ISSN 2330-717X

Birds Of A Feather Flock Together, But How Do They Decide Where To Go?


Coordinated behavior is common in a variety of biological systems, such as insect swarms, fish schools and bacterial colonies. But the way information is spread and decisions are made in such systems is difficult to understand.


A group of researchers from Southeast University and China University of Mining and Technology studied the synchronized flight of pigeon flocks. They used this as a basis to explain the mechanisms behind coordinated behavior, in the journal Chaos, from AIP Publishing.

“Understanding the underlying coordination mechanism of these appealing phenomena helps us gain more cognition of the world where we live,” said author Duxin Chen, an assistant professor at Southeast University in China.

Previously, it was believed that coordinated behavior is subject to three basic rules: Avoid collision with your peers, match your speed and direction of motion with the rest of the group, and try to stay near the center. The scientists examined how every individual pigeon within a flock is influenced by the other members and found the dynamics are not so simple.

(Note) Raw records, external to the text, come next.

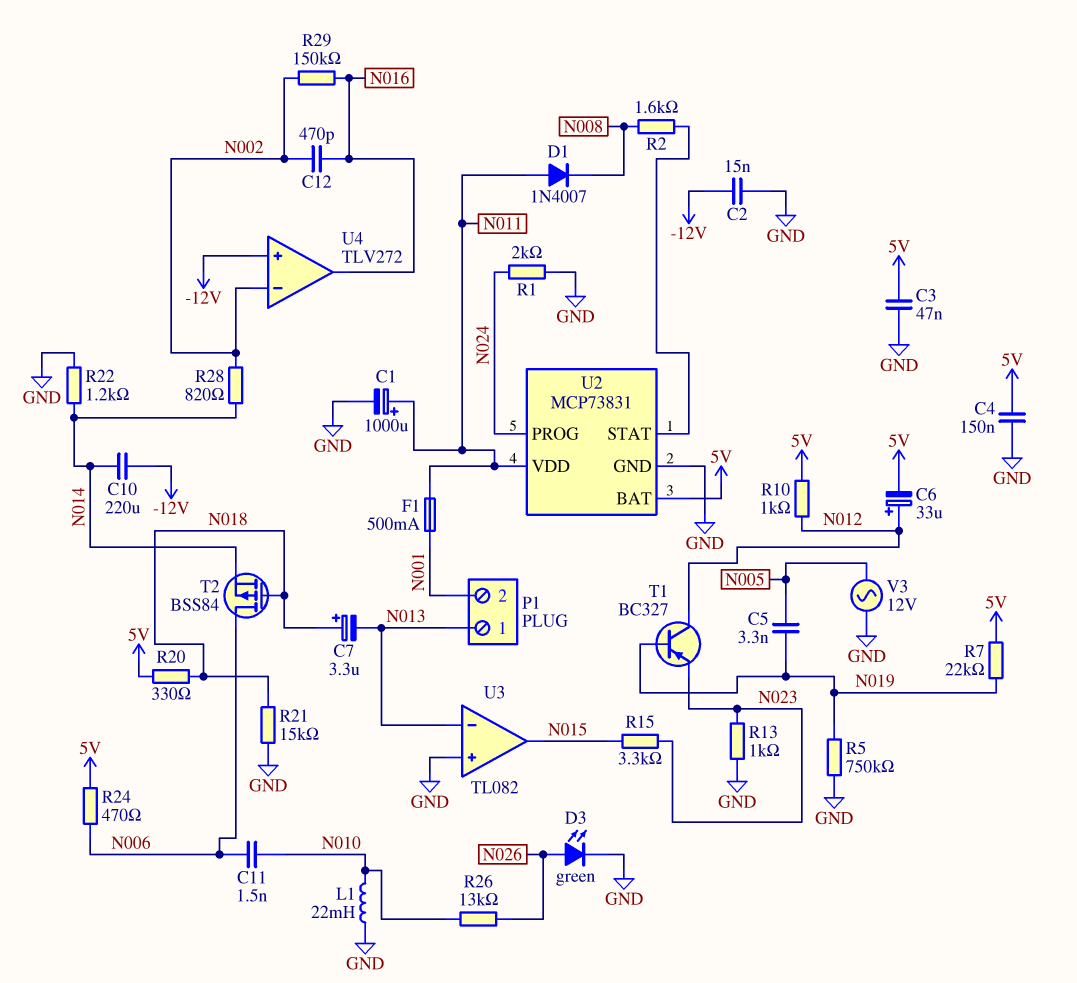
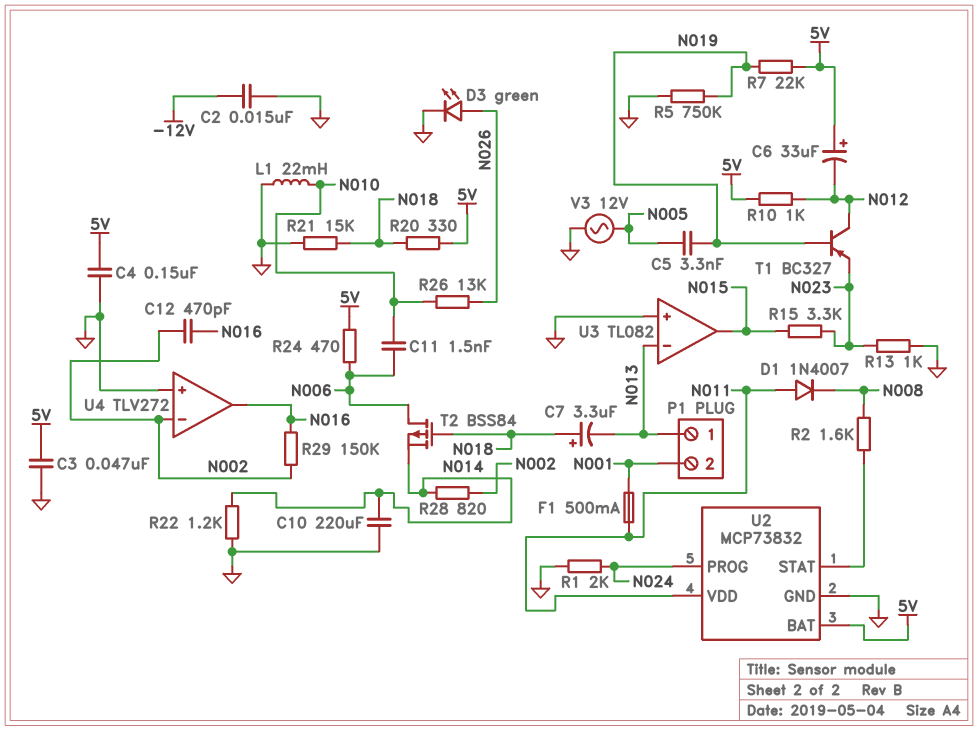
C1: 1000uF (plus N011, minus GND) -> none
C6: 33uF (plus N012, minus 5V) -> 33uF (plus 5V, minus N012)
C10: 220uF (-12V, N014) -> 220uF (GND, N014)
U2: MCP73831 -> MCP73832
U4 pin in+: -12V -> GND

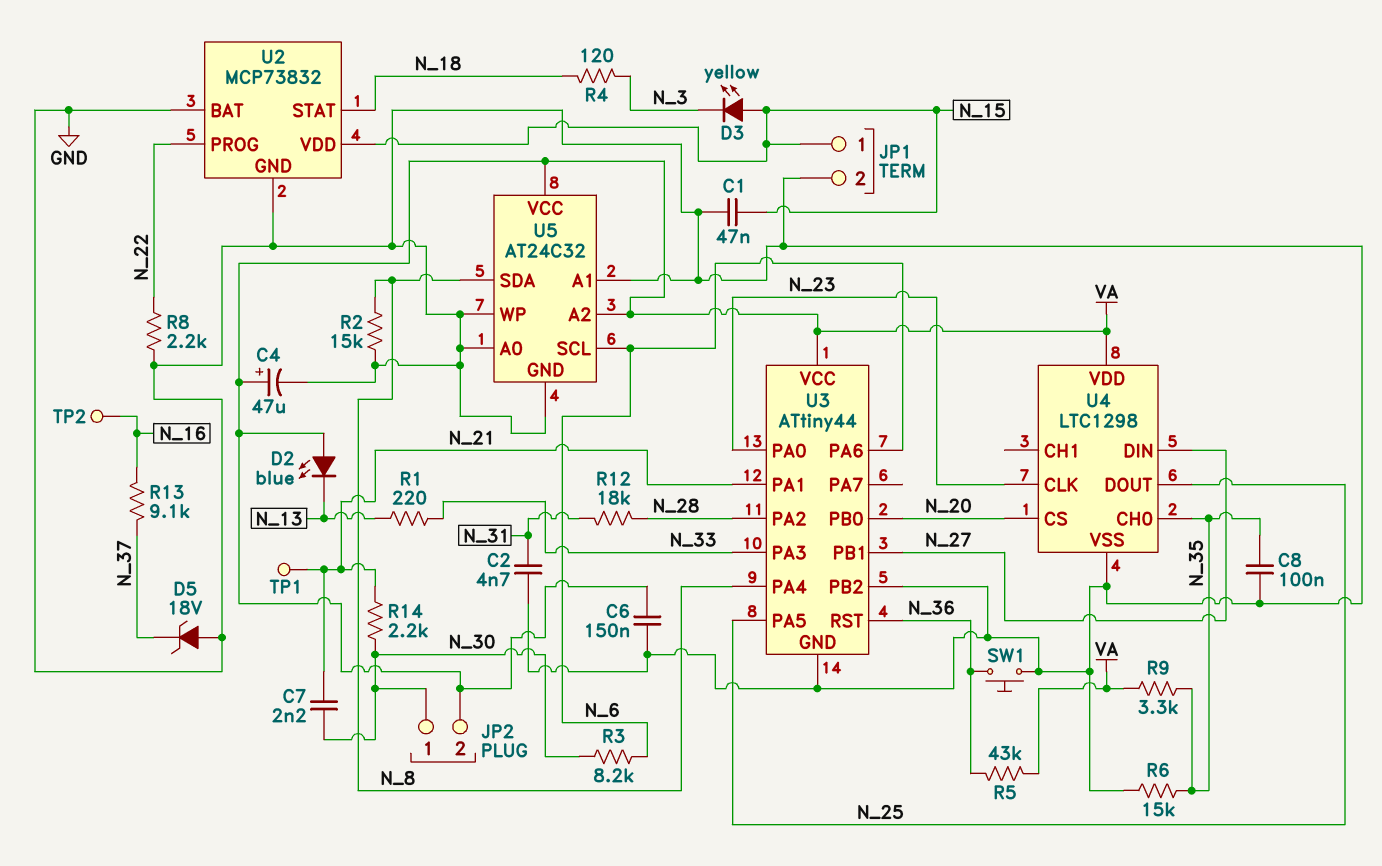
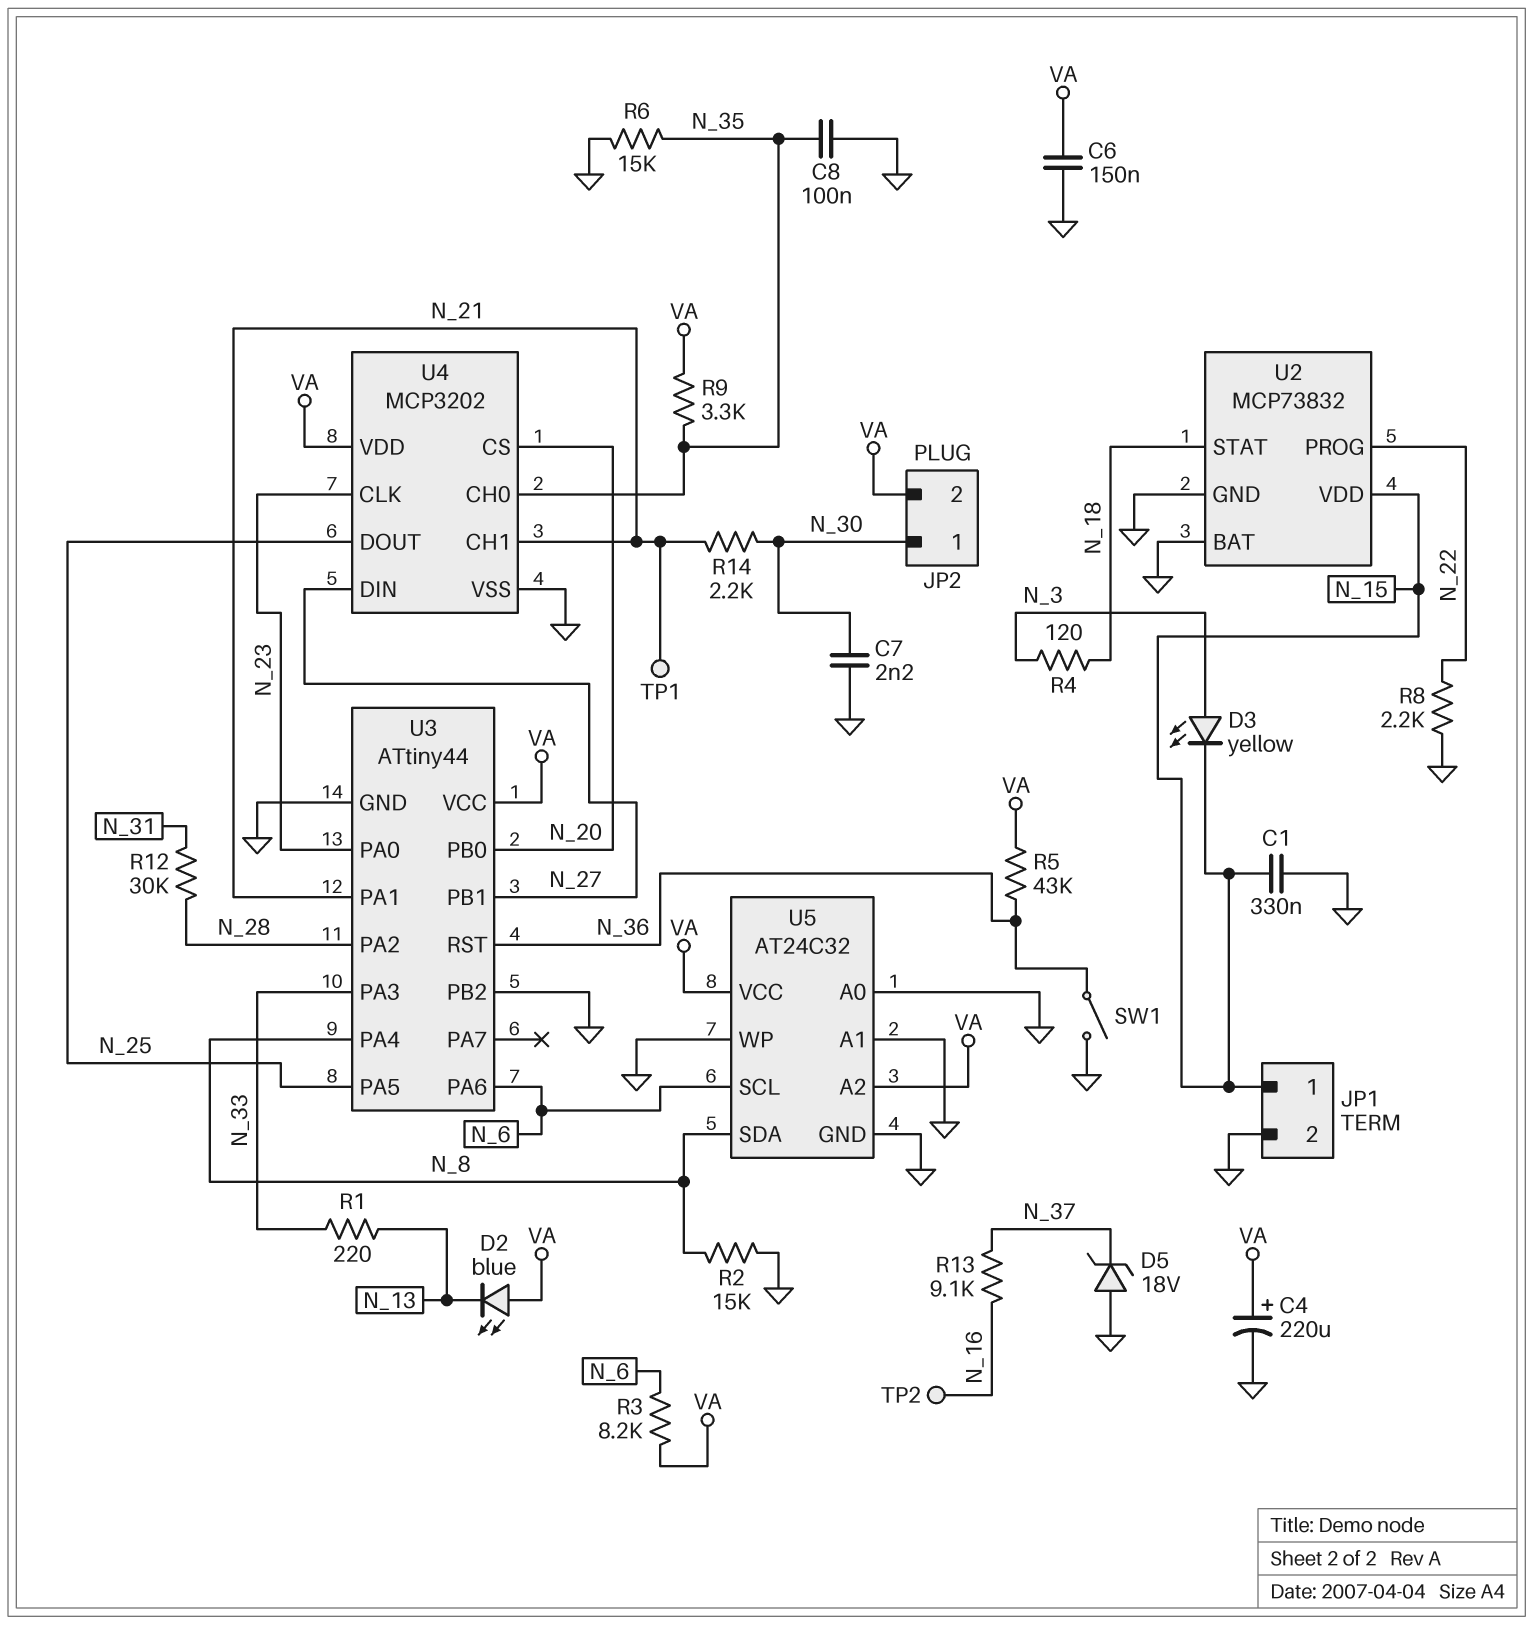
C1: 47nF (GND, N_15) -> 330nF (GND, N_15)
C2: 4.7nF (GND, N_31) -> none
C4: 47uF (plus VA, minus GND) -> 220uF (plus VA, minus GND)
C7: 2.2nF (N_21, N_30) -> 2.2nF (GND, N_30)
D3: LED yellow (A N_15, K N_3) -> LED yellow (A N_3, K N_15)
R3: 8.2k (N_6, N_30) -> 8.2k (N_6, VA)
R12: 18k (N_28, N_31) -> 30k (N_28, N_31)
SW1: button (GND, N_36) -> switch (GND, N_36)
U4: LTC1298 -> MCP3202
U4 pin CH1: none -> N_21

The researchers studied the flights of three flocks of 10 pigeons each. Every bird’s position, velocity and acceleration were sampled with time, and the researchers used this data to determine which pigeons have a direct impact on each individual in the group, constructing a causal network that can be used to further observe the deep interaction rules.

They determined a number of trends in flock motion. Depending on factors, like its location in the flock, every pigeon has neighbors it influences as well as neighbors it is influenced by. Additionally, the influencers are likely to change throughout the flight.


“Interestingly, the individuals closer to the mass center and the average velocity direction are more influential to others, which means location and flight direction are two factors that matter in their interactions,” Chen said.

Though pigeon social patterns were not considered, the researchers found flight competition to be intensive, and previous work has shown flight hierarchies are independent of pigeon dominance factors.

The authors suggest their method is sufficiently general to study other coordinated behaviors. Next, they plan to focus on the collective behaviors of immune cells.